Introduction: We use a utility model to illustrate that, firstly, selecting an assessment method involves context-dependent compromises, and secondly, that assessment is not a measurement problem but an instructional design problem, comprising educational, implementation and resource aspects. In the model, assessment characteristics are differently weighted depending on the purpose and context of the assessment.
Empirical and theoretical developments: Of the characteristics in the model, we focus on reliability, validity and educational impact and argue that they are not inherent qualities of any instrument. Reliability depends not on structuring or standardisation but on sampling. Key issues concerning validity are authenticity and integration of competencies. Assessment in medical education addresses complex competencies and thus requires quantitative and qualitative information from different sources as well as professional judgement. Adequate sampling across judges, instruments and contexts can ensure both validity and reliability.

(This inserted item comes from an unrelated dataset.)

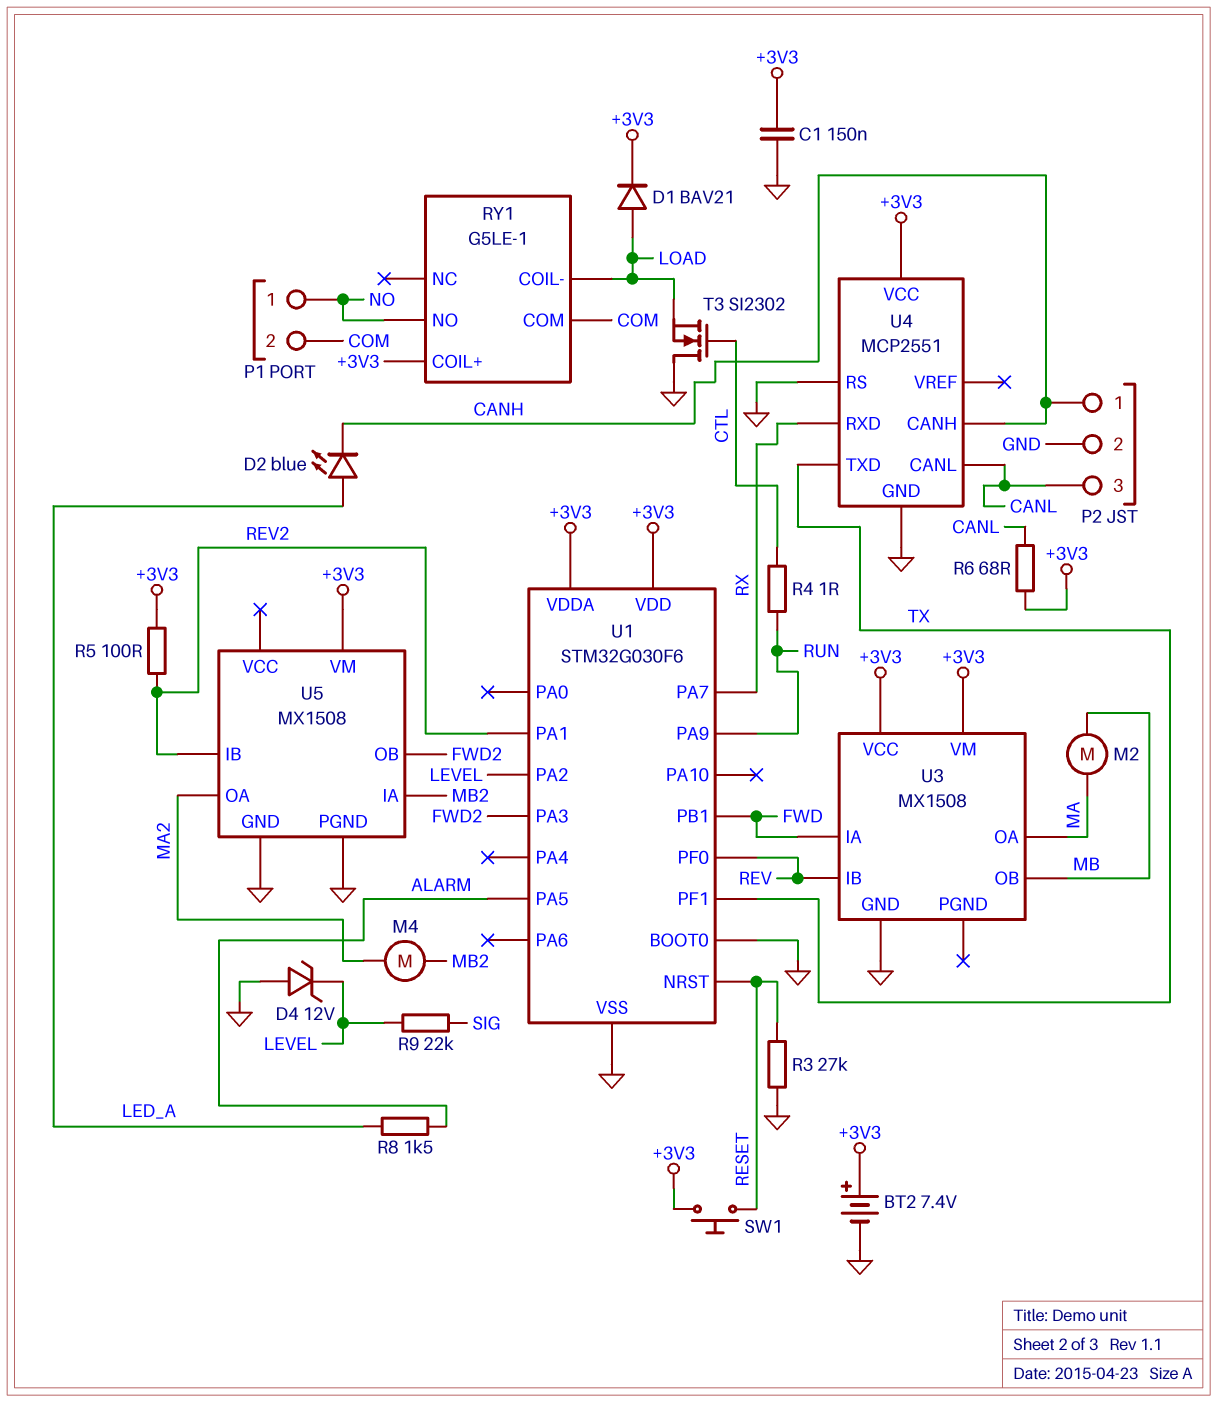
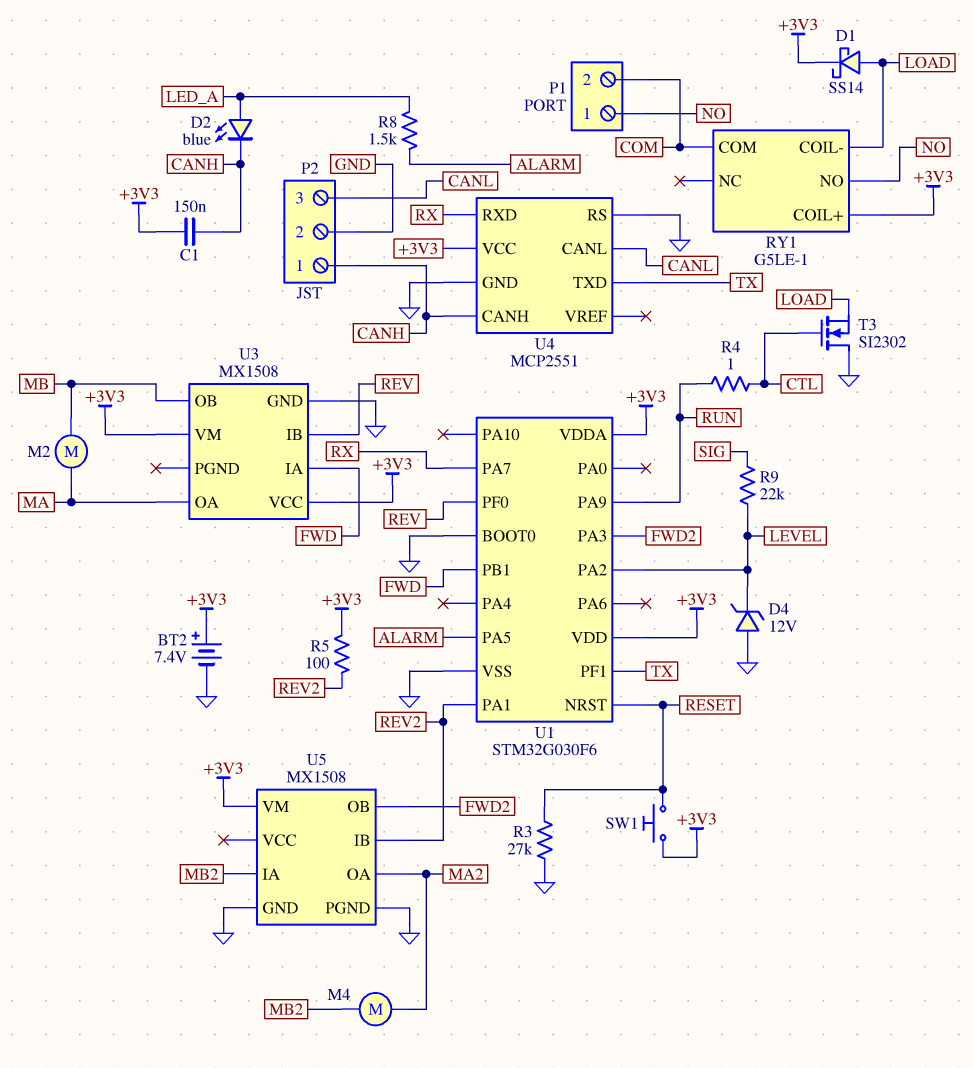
C1: 150nF (+3V3, GND) -> 150nF (+3V3, CANH)
D1: diode BAV21 (A LOAD, K +3V3) -> schottky SS14 (A LOAD, K +3V3)
R6: 68 (+3V3, CANL) -> none

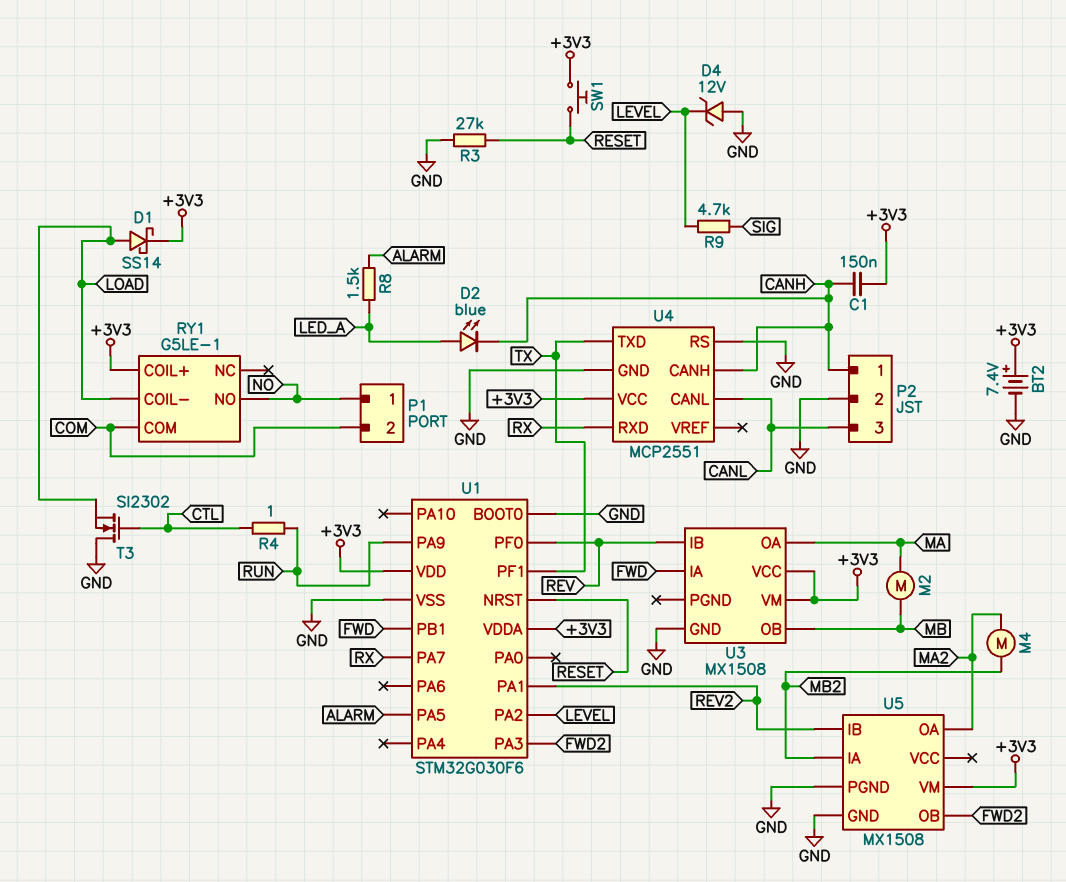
R5: 100 (+3V3, REV2) -> none
R9: 22k (LEVEL, SIG) -> 4.7k (LEVEL, SIG)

Despite recognition that assessment drives learning, this relationship has been little researched, possibly because of its strong context dependence.

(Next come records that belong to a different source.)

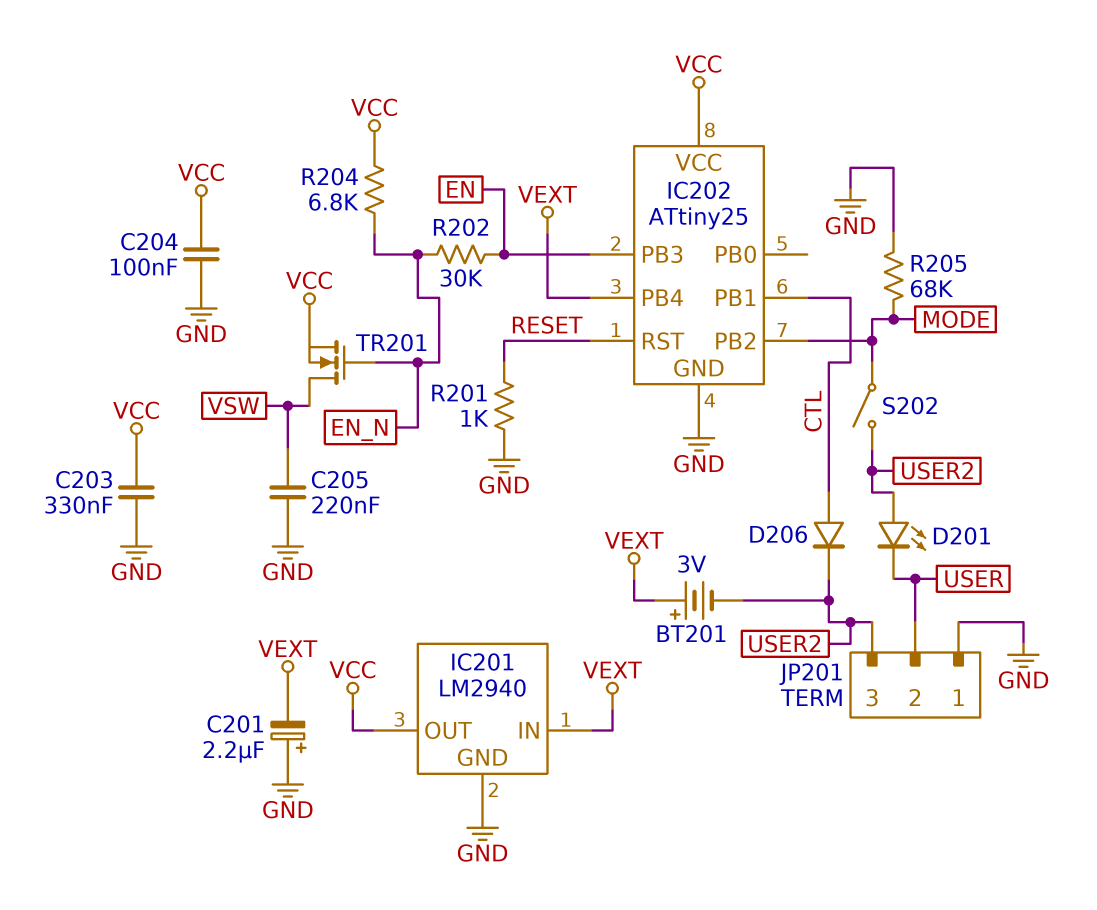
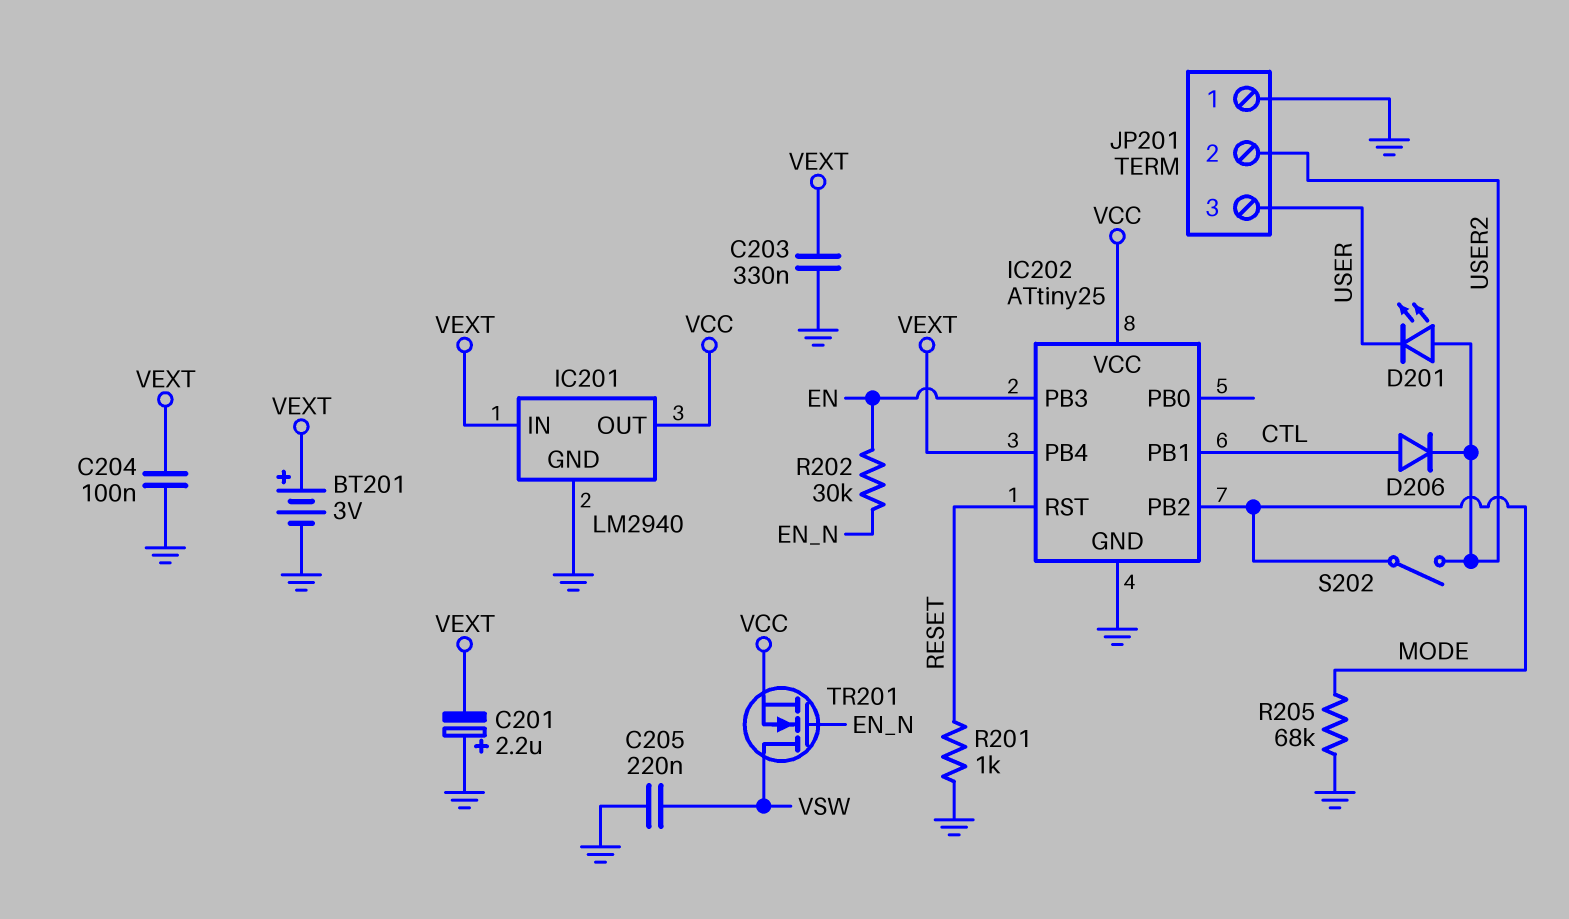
BT201: 3V (plus VEXT, minus USER2) -> 3V (plus VEXT, minus GND)
C203: 330nF (GND, VCC) -> 330nF (GND, VEXT)
C204: 100nF (GND, VCC) -> 100nF (GND, VEXT)
JP201 pin 2: USER -> USER2
JP201 pin 3: USER2 -> USER
R204: 6.8k (EN_N, VCC) -> none

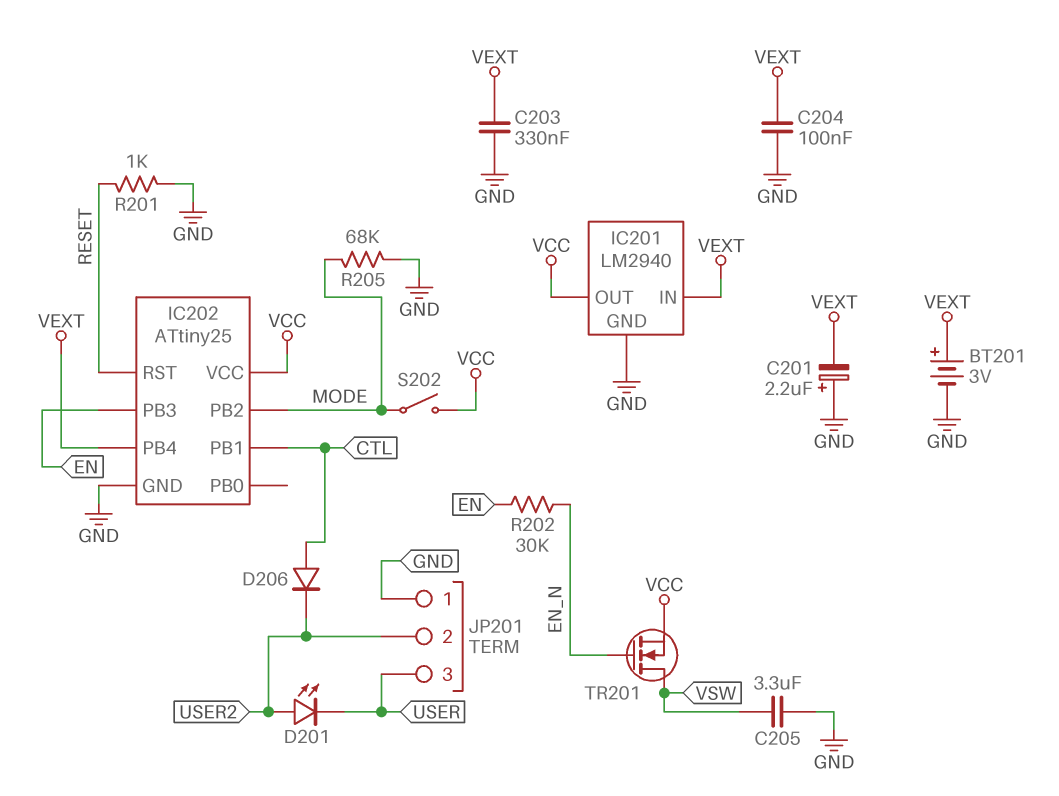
C205: 220nF (GND, VSW) -> 3.3uF (GND, VSW)
S202: switch (MODE, USER2) -> switch (MODE, VCC)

Assessment as instructional design: When assessment should stimulate learning and requires adequate sampling, in authentic contexts, of the performance of complex competencies that cannot be broken down into simple parts, we need to make a shift from individual methods to an integral programme, intertwined with the education programme. Therefore, we need an instructional design perspective.
Implications for development and research: Programmatic instructional design hinges on a careful description and motivation of choices, whose effectiveness should be measured against the intended outcomes. We should not evaluate individual methods, but provide evidence of the utility of the assessment programme as a whole.